The jury's still out.
Dave DeWitt and Nancy Gerlach, in The Whole Chile Pepper Book, say it was the Aztecs who most likely invented mole poblano, long before the Spaniards arrived. After that, seeing that chocolate was traditionally reserved for Aztec royalty and members of the military and religious nobility, the Spanish ruling elites wanted in. "Perhaps Aztec serving girls at the convent gave a royal recipe to the nuns so they could honor their royalty, the archbishop," write the authors.
But more people seem to think mole poblano was in no way Aztec, even though some, maybe most, ingredients are. They call it a Spanish adaptation of foods the Spanish found in the New World, and they pin it down to between 1680 and 1688 at a convent in Puebla de los Angeles, where, one day, Sor Andrea, the sister superior of the Santa Rosa Convent, wanted to thank the archbishop for agreeing to build a convent for her order. So she combined ingredients from the New World with the Old.
Or was it Fray Pascual?

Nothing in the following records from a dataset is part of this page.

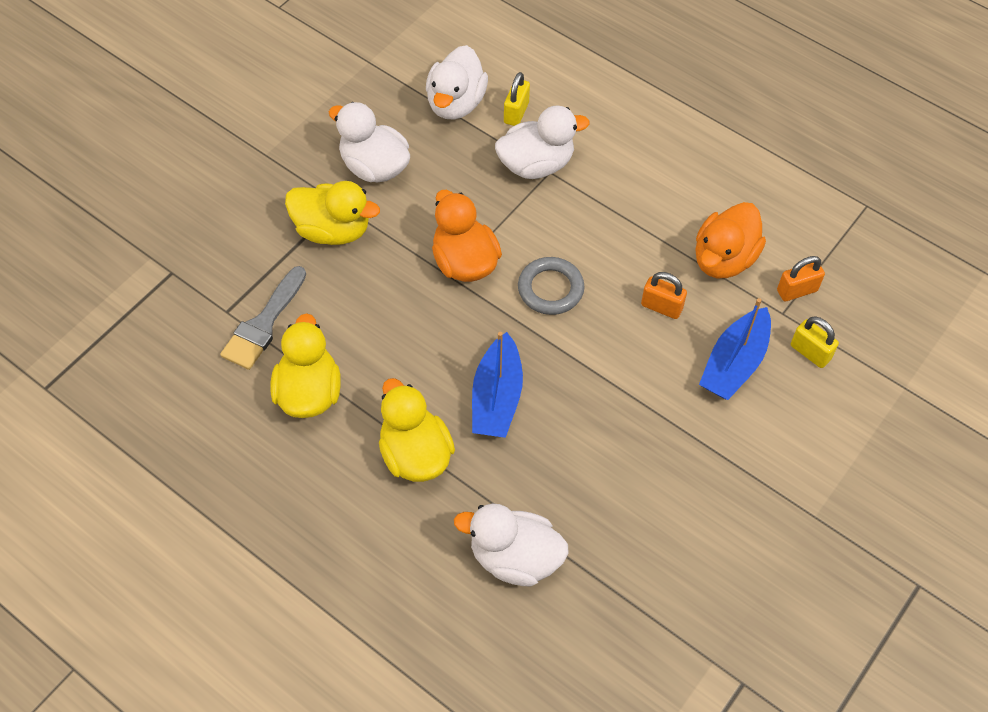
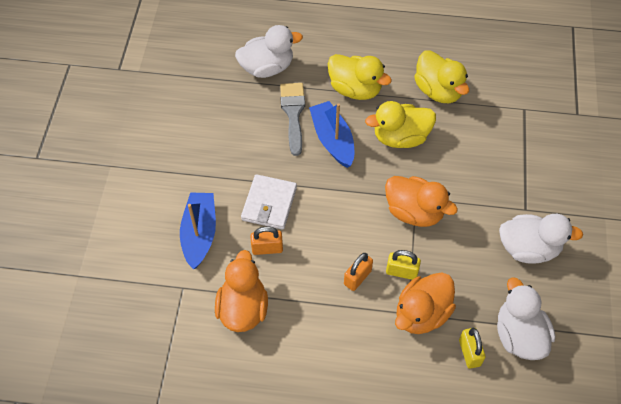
camera: 150 degrees right, 0 degrees up
(264, 323) = (497, 113): grey brush -> grey brush (293, 114)
(333, 230) = (512, 189): yellow duck -> yellow duck (400, 137)
(536, 165) = (421, 313): white duck -> orange duck
(550, 289) = (347, 223): grey ring -> none
(629, 357) = (269, 204): none -> white wallet
(797, 290) = (179, 310): orange padlock -> orange padlock (357, 277)
(810, 352) = (152, 268): yellow padlock -> yellow padlock (401, 272)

Diana Kennedy, who's a well-known expert on Mexican cooking, says the good fray (we'd say friar) was also preparing a banquet for a visiting archbishop. Turkeys were cooking in casseroles on the fire. "As Fray Pascual, scolding his assistants for their untidiness, gathered up all the spices they had been using, and put them together on a tray, a sudden gust of wind swept across the kitchen and they spilled over [into] the cazuelas (casseroles)."

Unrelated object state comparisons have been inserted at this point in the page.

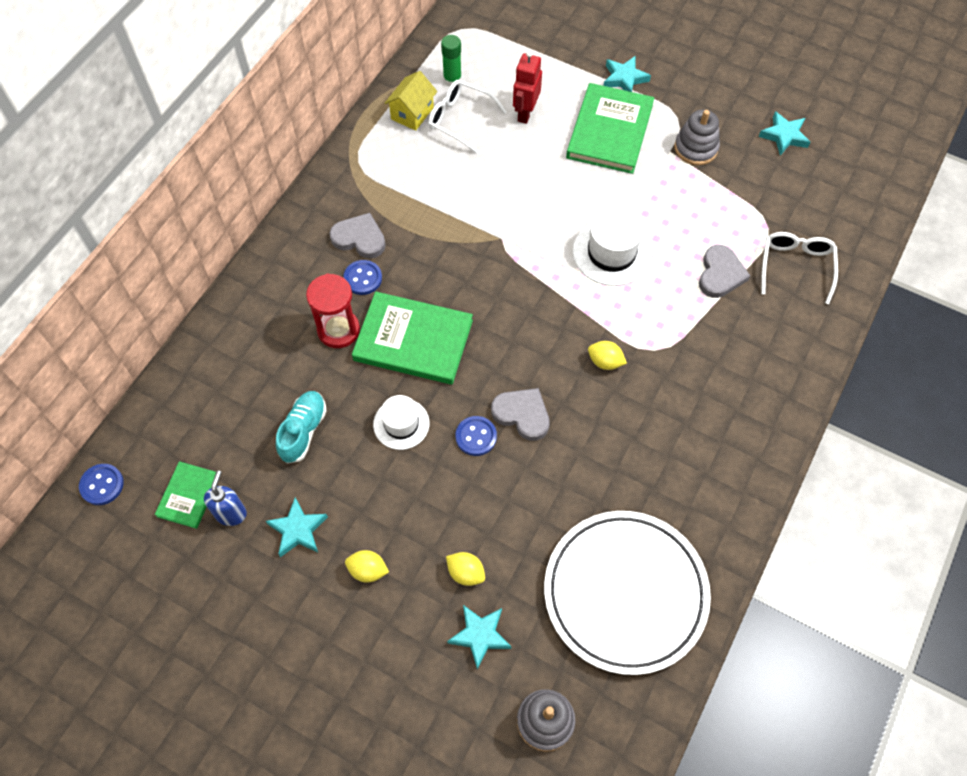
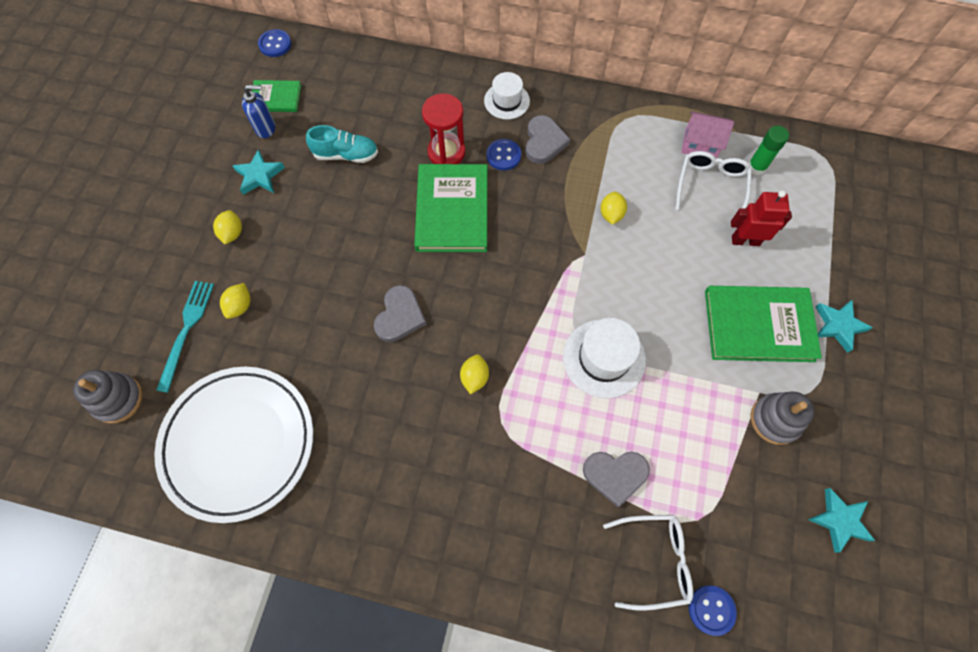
camera: 75 degrees right, 5 degrees up
(401, 424) = (368, 222): white hat -> white hat (506, 101)
(412, 113) = (700, 145): yellow house -> pink house
(464, 205) = (611, 214): none -> yellow lemon
(476, 436) = (369, 283): blue button -> blue button (711, 610)
(480, 635) = (186, 330): turquoise star -> turquoise fork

But Michael and Sophie Coe, who are recognized experts on the preconquest Aztecs, say (in their book The True History of Chocolate) that the Aztecs had nothing to do with it. That the idea of using chocolate as a flavoring in cooked food "would have been horrifying to the Aztecs -- just as Christians could not conceive of using communion wine to make, say, coq au vin...the place of origin of the dish and its sauce [is] the colonial Puebla de los Angeles; this beautiful city, unlike others in central Mexico, has no Aztec foundations."
The Coes have my vote, but take your pick. The recipe for mole could be 1000 years old, or only 400. Whichever, that's some cool bit of history you're eating.
We make it back across the courtyard just in time for our moles. Hank gets the best-lookin' dish with his chicken breast mole poblano and almonds. I filch a bit of his mole. Ah yes. Margaritas. Just like in Colonia Libertad. To simplify for us gringos, maybe, they tell us it's essentially made of dark chocolate, chile, and ground-peanut sauce. For me, it's fruity, chocolatey, beautifully hard to pigeonhole, slightly intoxicating. My green mole verde, basically mole without chocolate and with tomatillos, is good, tart, but I wouldn't know it from a salsa verde.
We come out realizing we've got a long ways to go on this. On the other hand, I'm feeling way ahead of what I knew a week ago. I knew only one mole back then: guaca-mole.